Author: YiFan-Zhang https://zhuanlan.zhihu.com/p/1947981998569260594
This interesting article on algorithms primarily argues two points: tools introduce noise. When a model inevitably produces grammatical or logical errors, the subsequent environmental feedback (e.g., error messages) can cause it to waste valuable tokens correcting errors instead of advancing reasoning. Outcome-based rewards exacerbate this phenomenon because positive rewards can still be obtained even if intermediate tool calls fail, as long as the final answer is correct. Consequently, the model treats errors as acceptable and generates lengthy, low-quality reasoning trajectories.
Technical Algorithm: GRPO + clip higher + wo kl improvements: GRPO-RoC. The core idea is to first oversample, then uniformly sample erroneous examples to provide negative signals, and for correct examples, only retain those with fewer tool call errors and minimal formatting issues. The final batch used for policy updates consists of filtered high-quality successful trajectories and diverse failed trajectories.

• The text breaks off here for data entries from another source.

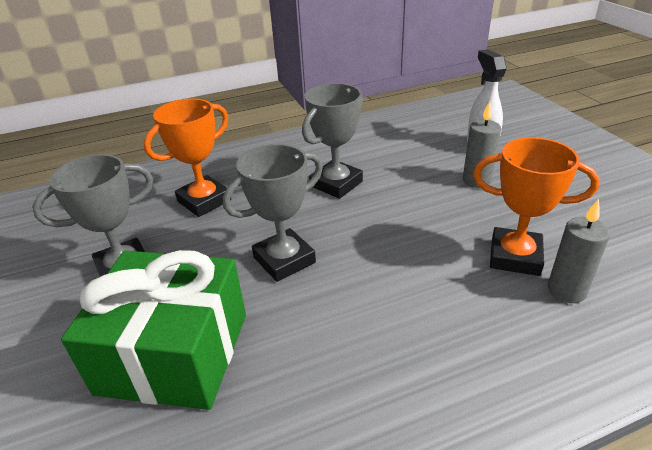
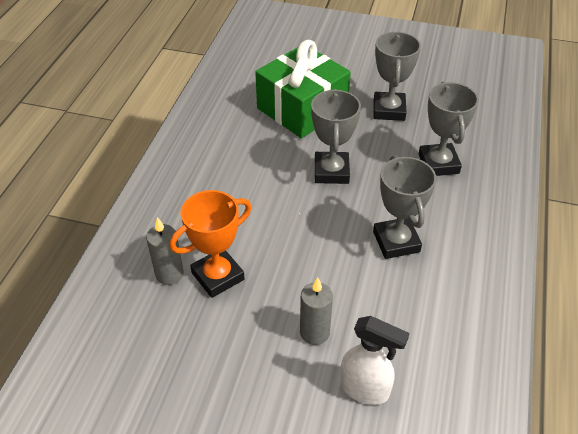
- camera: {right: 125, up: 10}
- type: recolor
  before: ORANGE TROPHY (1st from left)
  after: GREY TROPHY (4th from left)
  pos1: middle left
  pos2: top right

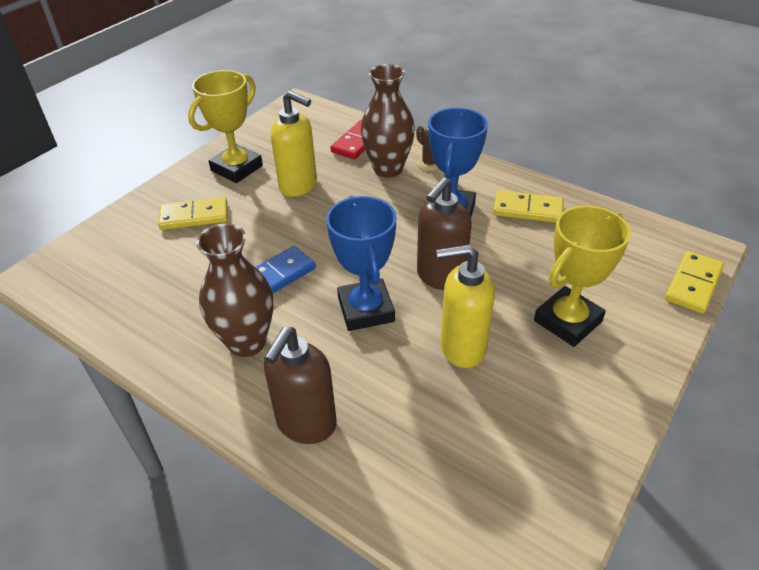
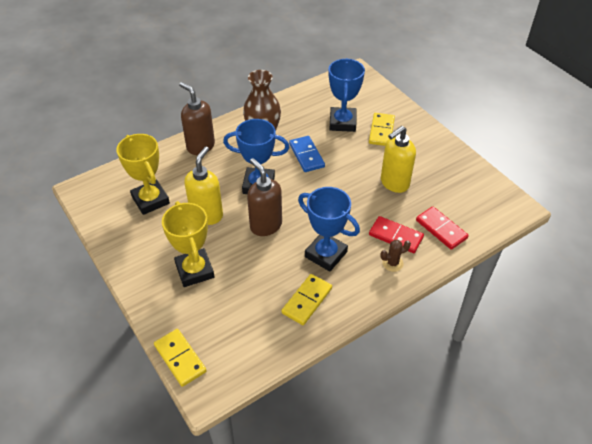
- camera: {right: 110, up: 5}
- type: move
  before: YELLOW TROPHY (1st from left)
  pos1: top left
  pos2: middle left
- type: replace
  before: BROWN VASE (2nd from left)
  after: RED DOMINO (1st from left)
  pos1: top centre
  pos2: middle right
- type: insert
  after: BLUE TROPHY (3rd from left)
  pos2: top centre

Through this asymmetrical sampling strategy, GRPO-RoC can effectively filter out low-quality successful trajectories caused by environmental noise and prioritize learning from high-quality successful cases.
Experimental results show that after adopting GRPO-RoC, the tool call error rate in successful trajectories significantly decreased, and the model's reasoning performance significantly improved, while the generated responses were also more concise.
Training Scheme: The first stage uses 8K data. When performance saturates, it is increased to 12K, and when it saturates again, training continues with more difficult data.
There were also some failed findings:
1. Ineffectiveness of "Overlong Filtering": Researchers attempted an "overlong filtering" strategy, which discards trajectories exceeding the maximum length without providing negative rewards. However, this not only brought no benefits but instead increased the proportion of overlong trajectories. This might be because overlong trajectories often contain repetitive patterns, and without negative feedback, the model cannot receive correction signals. Therefore, researchers retained negative rewards for truncated trajectories and found that this helps the model reduce repetition and improve efficiency.
2. Risks of N-gram Repetition Detection: Researchers tried to filter out highly repetitive successful trajectories using N-gram repetition detection. However, this method harmed the model's average response length and reasoning score. They found that that simply treating repetitive patterns as a penalty signal is risky, as some "repetitive" behaviors (e.g., two similar tool calls for different inputs) are actually deliberate and effective reasoning steps.
Overall, overly complex, rule-based reward or scoring mechanisms are prone to introducing bias, penalizing useful behaviors, and are difficult to generalize to different reasoning patterns. Therefore, the authors address intermediate behaviors such as environmental noise and formatting issues through the RoC strategy, rather than directly imposing penalties at the reward level.